Davantage de réfugiés arrivent chaque jour

31 juillet 2012
par 
Kelly Di Domenico, agente de communications

Kelly Di Domenico et Guy Des Aulniers, chargé de programmes aux secours d’urgence, sont présentement au Niger, l’un des pays les plus sévèrement atteints par la crise alimentaire que connaît le Sahel en Afrique de l’Ouest. Trois journalistes de Salt and Light Television les accompagnent pour témoigner de ce qui se déroule dans la région et pour prendre connaissance des programmes de secours d’urgence que nous appuyons au pays, en collaboration avec la Banque de céréales vivrières du Canada (Canadian Food Grains Bank).

L’équipe est arrivée au Niger le 23 juillet et visitera plusieurs des projets humanitaires que met en œuvre notre partenaire local, CADEV (Caritas Niger), dans les camps de réfugiés, les sites de distribution alimentaire et de relance agricole. Ils rencontreront les bénéficiaires et leaders locaux et ils partageront leurs histoires avec nous, pour que nous puissions mieux comprendre l’ampleur de la présente crise et ce que nous pouvons faire pour y répondre. 

« Il y a davantage de réfugiés qui arrivent chaque jour. » Tels étaient les mots de Nassar, le représentant de Caritas Niger, qui nous a accompagnés au camp de réfugiés Tabarey Baley à Ayourou, à proximité de la frontière malienne. C'est le début du désert ici, où l'air est sec et le soleil est fort. Au début de février, les Maliens ont commencé à traverser la frontière en direction du Niger pour échapper à la violence perpétrée dans leurs villages par les groupes islamistes fondamentaux qui ont pris le contrôle du Nord du pays. Beaucoup de ceux qui sont arrivés au camp racontent que leurs maisons ont été pillées, que des membres de leur famille ont été attaqués et qu’ils ne se sentaient plus en sécurité, alors ils ont marché deux jours d'affilée pour traverser la frontière et rejoindre le camp.

Ce camp a officiellement été ouvert en mai et il y a déjà 7000 personnes vivant ici, réparties dans quatre communautés.
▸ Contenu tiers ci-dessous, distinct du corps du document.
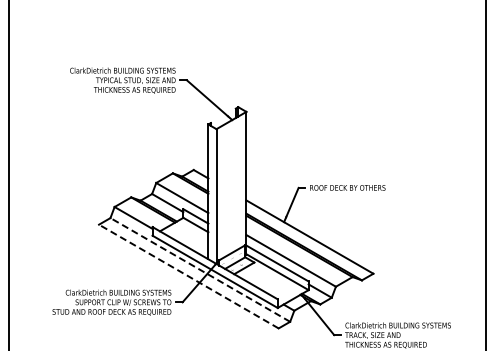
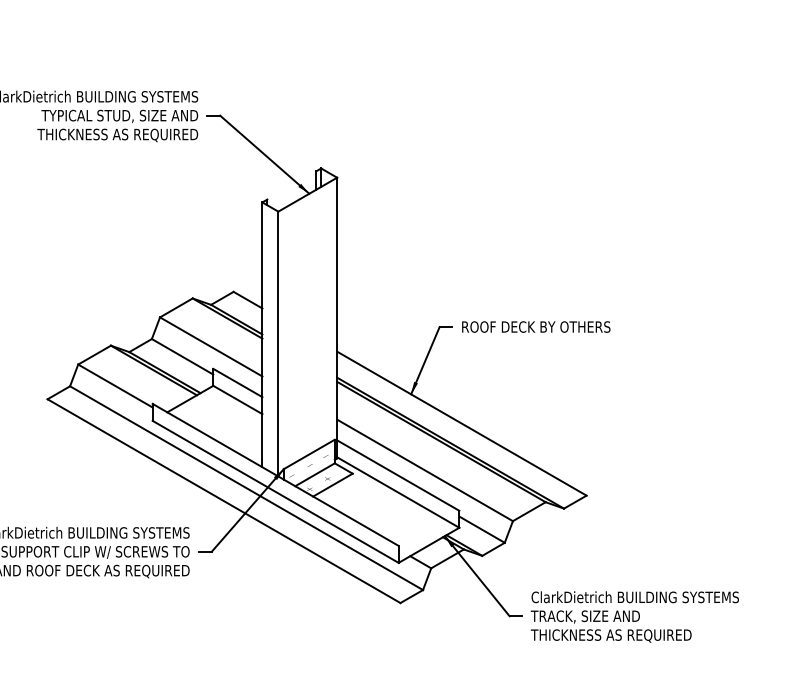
line: (200, 269) -> (246, 487), dashed -> solid
line: (188, 276) -> (223, 501), dashed -> solid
Les gens réunis autour de leurs tentes dans la lueur vive du soleil semblent encore sous le choc de ce qui s'est passé dans leur pays, de ce qui est arrivé à leurs communautés et à leurs vies.

J'y ai rencontré Youssef, un jeune garçon de 8 ans qui est arrivé avec sa famille il y a à peine deux jours. Ses grands yeux bruns affichent un regard apeuré, comme s’ils voyaient toujours la violence que lui et sa famille ont fui au Mali. Il semble confus quant à son entourage et toute l'activité qui a lieu dans le camp : les tentes qui sont montées, les enfants qui sont pesés pour la malnutrition, les jeunes filles qui cherchent de l'eau à la pompe. Ils sont cinq dans sa famille et partagent maintenant une tente basse au milieu d’une mer de tentes. Dans sa voix calme et timide, il me dit qu’ils mangent du riz tous les jours à tous les repas. Dans son village au Mali, il allait à l'école, mais maintenant ce n'est pas certain si et quand il pourra à nouveau aller en classe ou même rentrer à la maison, d’ailleurs. Et c'est le dilemme avec le camp Tabarey Baley.

La fin prochaine de cette période d’instabilité politique au Mali n’étant pas envisageable, ce qui semblait être à l'origine une situation temporaire est maintenant clairement en train d’en devenir une à long-terme. Caritas Niger aide au camp avec l'enregistrement des nouveaux arrivants et la distribution de produits non alimentaires, tels que des pots et des bâches pour s'abriter. Ils se rendent compte cependant qu'ils doivent commencer à planifier les prochaines étapes afin de s'assurer que les enfants comme Youssef puissent poursuivre leurs études, que les mères puissent nourrir leurs enfants et que les familles puissent trouver les moyens de reprendre leur vie dans ce nouvel environnement.